Öğrenci, bu tür açıklamaların geçerliliğini kabul etmediğinde, aile üyelerinin çekilmeleri ve suçluyu yalnız bırakmaları, kınamaları ve ondan intikam almaları olasıdır. Açıklama aracılığıyla düzenin yeniden kurulması, öğrenci tarafından reddedildiği için derin duygular ortaya çıkarır. Öteki aile üyeleri, daha yoğun ifadelerin ve eylemlerin dengeyi yeniden kurmak için gerekli olduğunu düşünüyorlardı. “Canını sıkma, bu onun her zamanki hallerinden biri.” “Ailemizdeki uyumu bozmak zorunda mısın?” “Bunu daha fazla uzatmanı istemiyorum ve annene adam gibi davranmazsan çekip gitmelisin!” Sonunda öğrenciler deneyi ailelerine açıkladılar ve çoğu durumda uyum tekrardan sağlandı. Bununla birlikte, bazı örneklerde katı duygular devam etti (Garfinkel’den akt. Ritzer, 2011: 258). Ebeveynlerin, çocuklarından, resmilikten uzak, samimi davranışlar sergilemelerini beklemesi, yalnızca aynı aileyi paylaşmalarından dolayı değildir. Aile üyelerinin birbirlerine göstermiş oldukları yakınlık, bulundukları mekâna göre farklılık gösterir. Bir mekân olarak ev, geliştirilen davranışlara sahne olmaktan çok daha fazlasıdır. Mekân olarak evde, davranışlar üretilir ve düzenlenir. Örneğin kamusal alanda, evde gösterdiğiniz davranışların tamamını sergilemeniz istenmez. Aile üyeleri arasında dahi kamusal alan olduğu için evdeki yakınlık ve samimiyette azalma yaşanır. Oysa ev insanın özelini oluşturabileceği biricik mekândır. Kamusal alanda var olan sınırlar evde kaybolur ve ev mekânında davranışlar da yeniden düzenlenir. Eğer mekâna uygun davranışlar sergilenmez ise yukarıda verilen örnekteki gibi bireyler arasında çatışma doğar. Kamusal alanda sınırlar aşılır ya da evde sınırlar konur ise, uygunsuzluk ile etiketlenme oluşur. Kısacası bireyin sergilediği eylemlerin, davranışların oluşum sürecinde mekânın üretici gücü yadsınamaz.

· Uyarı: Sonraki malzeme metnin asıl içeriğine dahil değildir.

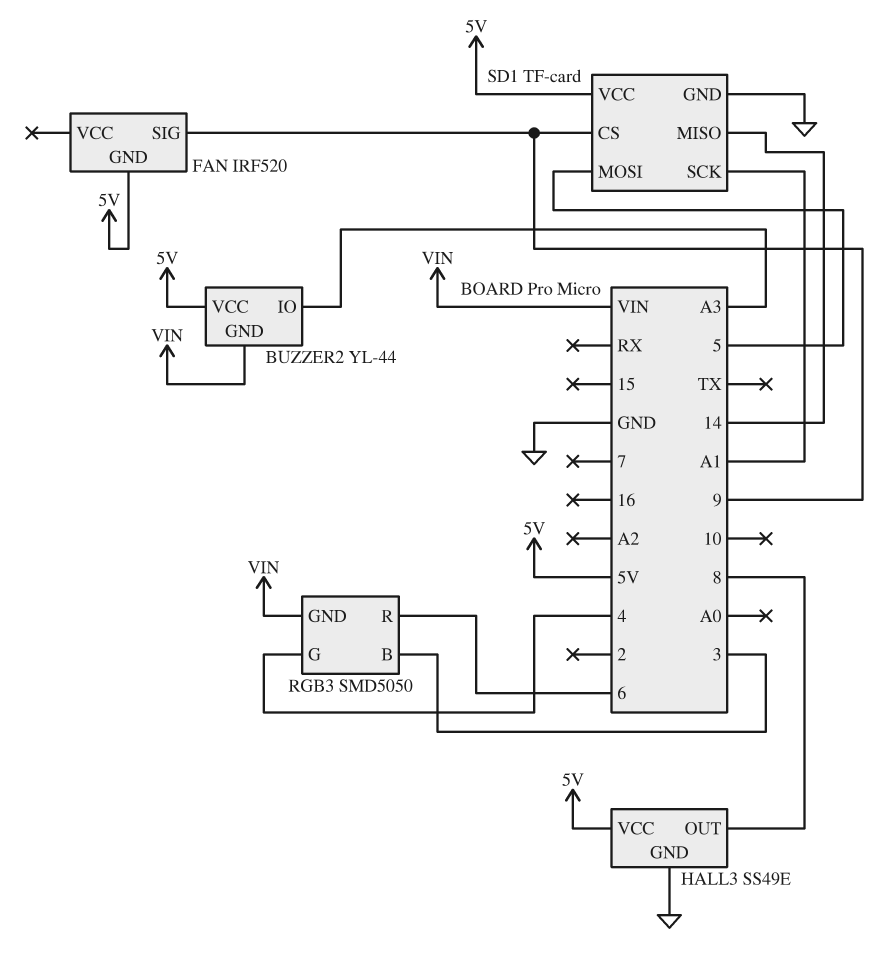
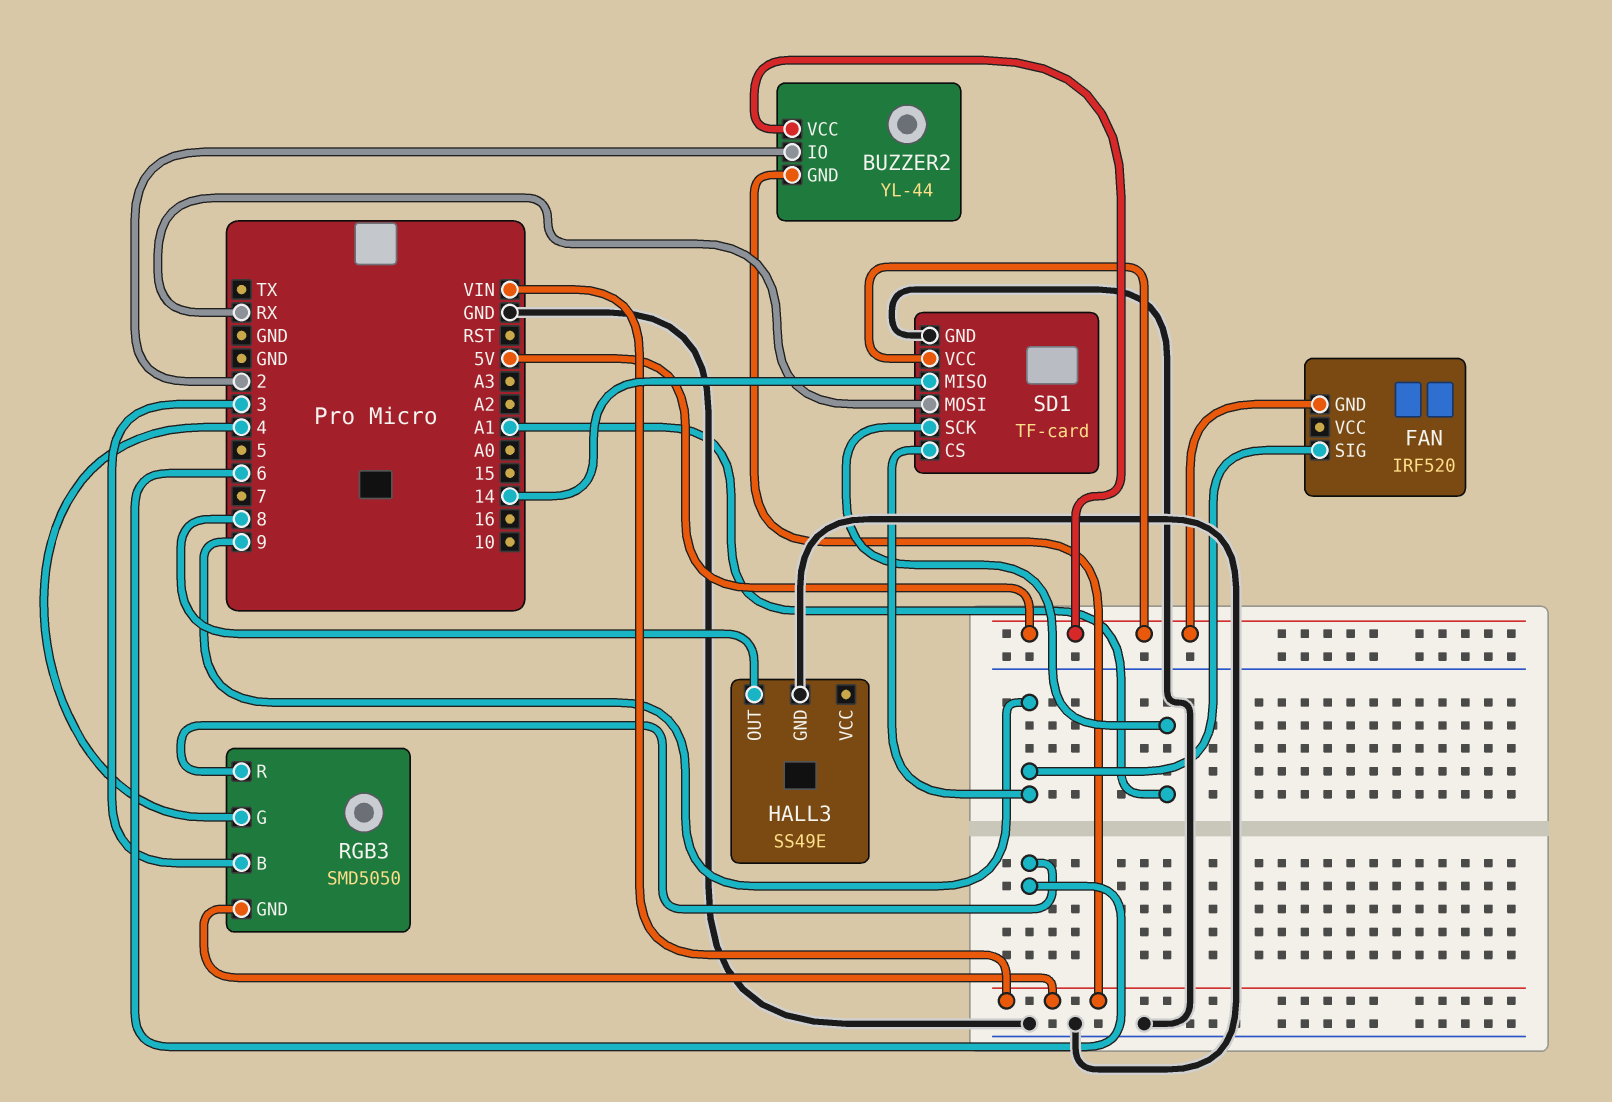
BUZZER2 pin IO: A3 -> 2
HALL3 pin VCC: 5V -> none
SD1 pin MOSI: 5 -> RX

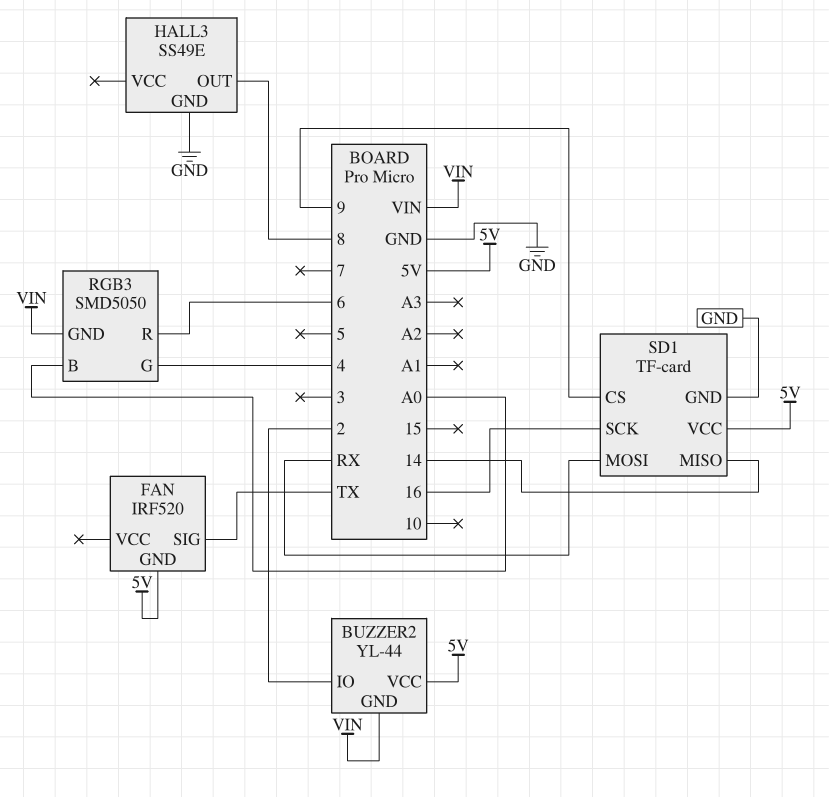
FAN pin SIG: 9 -> TX
RGB3 pin B: 3 -> A0
SD1 pin SCK: A1 -> 16

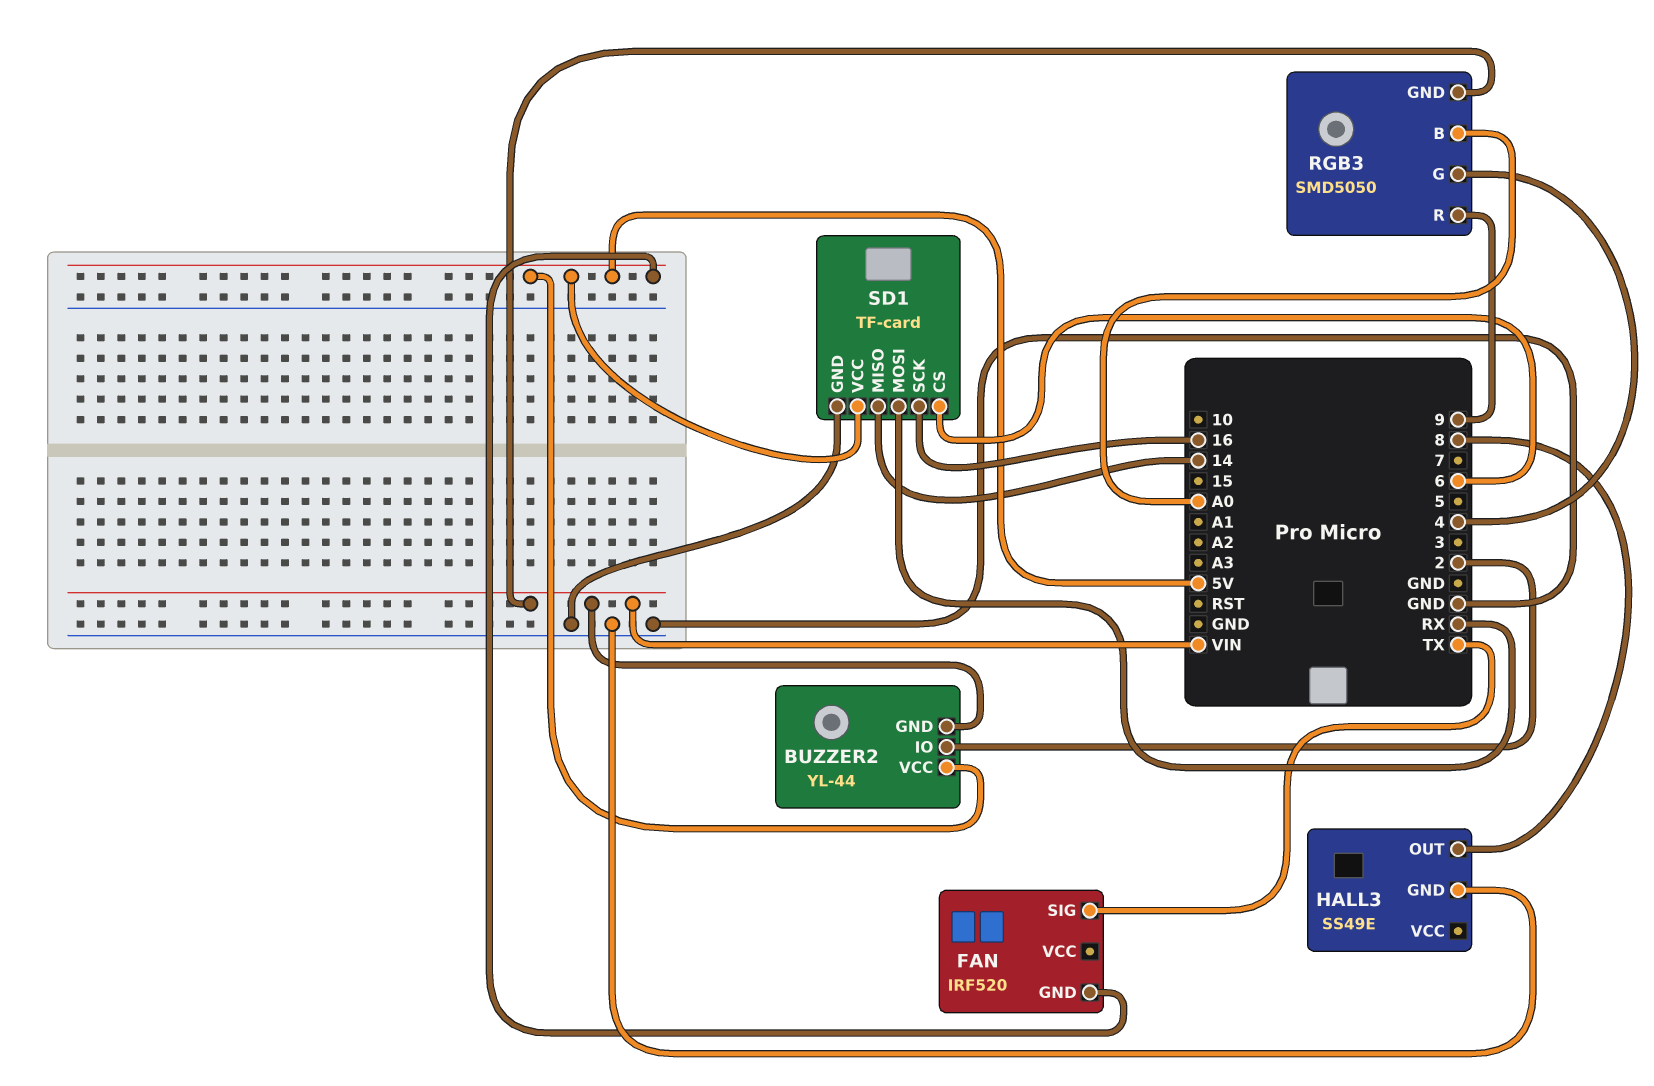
RGB3 pin R: 6 -> 9
SD1 pin CS: 9 -> 6

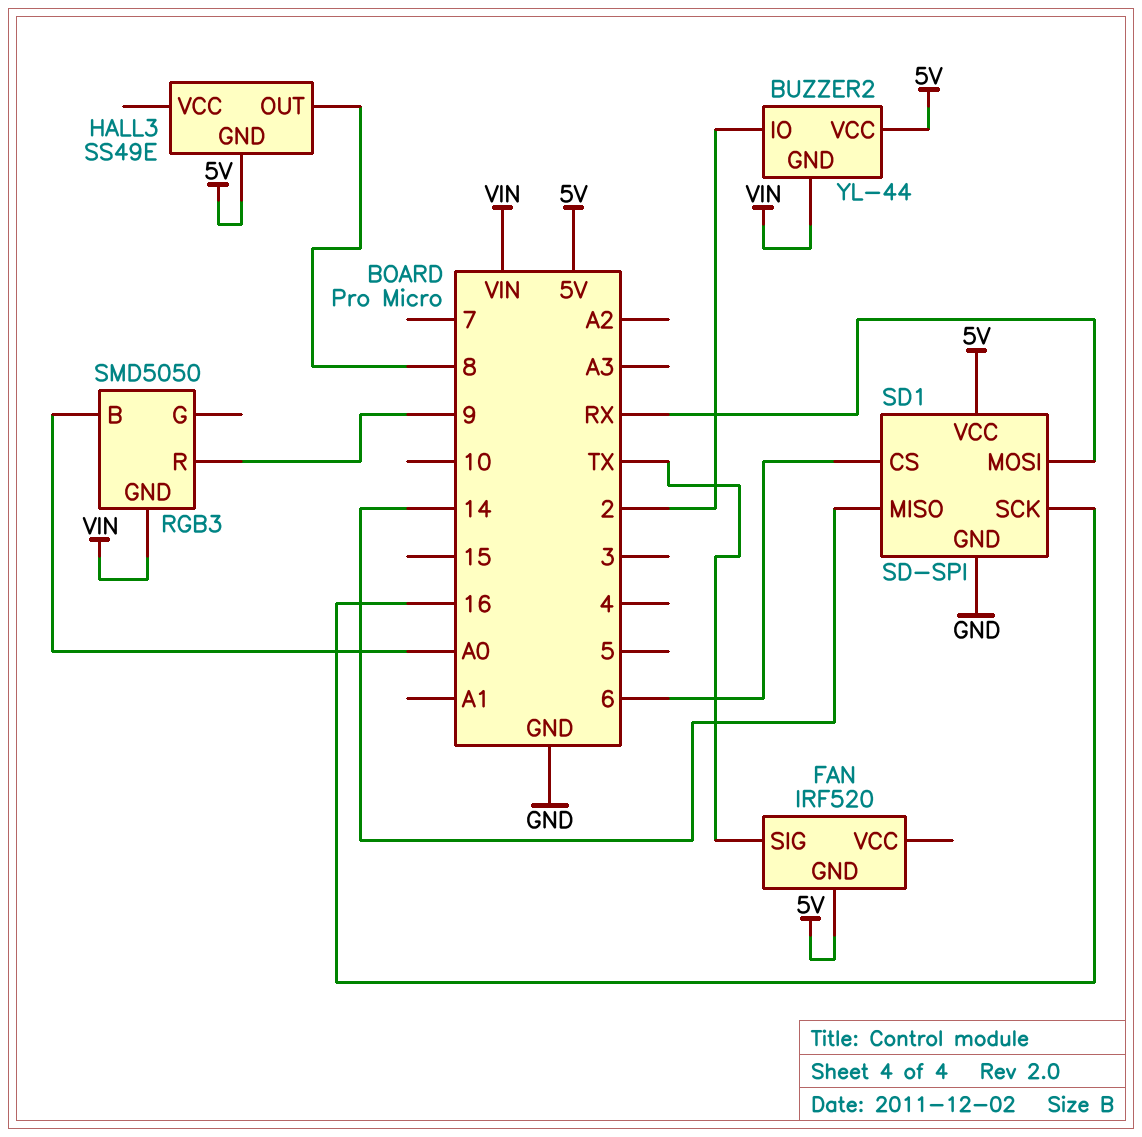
HALL3 pin GND: GND -> 5V
RGB3 pin G: 4 -> none
SD1: TF-card -> SD-SPI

Evsizlik ise, zaman-mekân sürekliliğinin yokluğudur. Bu nedenle öngörülemezlik durumu ile birlikte, aynı zamanda ekonomik, politik ve sosyal güvenliğin de yokluğudur. Evsizliğin altında yatan birçok yapısal faktör bulunmaktadır. İş kaybı, yerleşilebilir konut yetersizliği, kentlerdeki “soylulaştırma” çalışmaları, kişisel bütçe de meydana gelen eksilmeler, ekonomik durgunluk bunlar arasında sayılabilir. Evsizlik çeşitli sosyal gruplar açısından büyük riskleri de beraberinde taşımaktadır. Yalnız anneler, engelli bireyler, kontrol dışı gençler, şiddete uğramış kadın ve çocuklar, göçmen ve mülteciler, madde kullanıcıları, zihinsel engelliler gibi çeşitli sosyal gruplar, çoğunlukla evsiz kitleler arasında bulunmaktadır (akt. Yıldız ve Zümrüt, 2012: 396). Konut bir sorun olarak görülebileceği, barınma hakkının yitirilmesi olarak da okunabilir. Çünkü en bilinen tanımla; ‘kişilerin ödeyebilme gücü ve tercihlerine bakılmaksızın, asgari seviyede barınabilmelerini sağlamak için gerekli konut sayısı ve niteliğinin, belli bir anda bulunan konut sayısı ve niteliğinden farkını’ belirten konut

ihtiyacı, bu farkın açık olduğu ülkelerde sorun hanesine yazılmakta, tersi durumda sorun gibi algılamamaktadır. Türkiye’de konut sorunu, konut ihtiyacı vardır ama temelde bu bir barınma sorunudur, talebin muhatabı kamudur. Sosyal devlet olmanın gereği olarak; barınmanın temel bir insan hakkı olduğu gerçeğinin kabul edilmesi, sağlıklı, güvenli, yaşanabilir bir çevreye sahip konutun kamu tarafından karşılanması beklenmektedir (İMO, 2011). Bu noktada, sosyal devlet anlayışının, konut inşa edip, satarak gerçekleşmeyeceğini belirtmek gerekir. Sosyal devlet yurttaşlarının temel gereksinimlerini karşılamaları için gerekli zemini hazırlamalıdır. Üretime yönelmeli, istihdam sağlamalı, gelir adaletsizliğinin ve denetimsiz kapitalizmin önüne geçilmelidir. Konut ve barınma sorunu da aslında bir geçim sorunudur, yoksulluk sorunudur. Gelir durumu iyi olmayan, bireylere yönelik olarak üretilen konut modellerinden biri sosyal konutlardır. Her gelir grubundan kesimin, ihtiyacına yönelik olarak üretilen konut modellerinden biri olarak da toplu konutlar bulunmaktadır.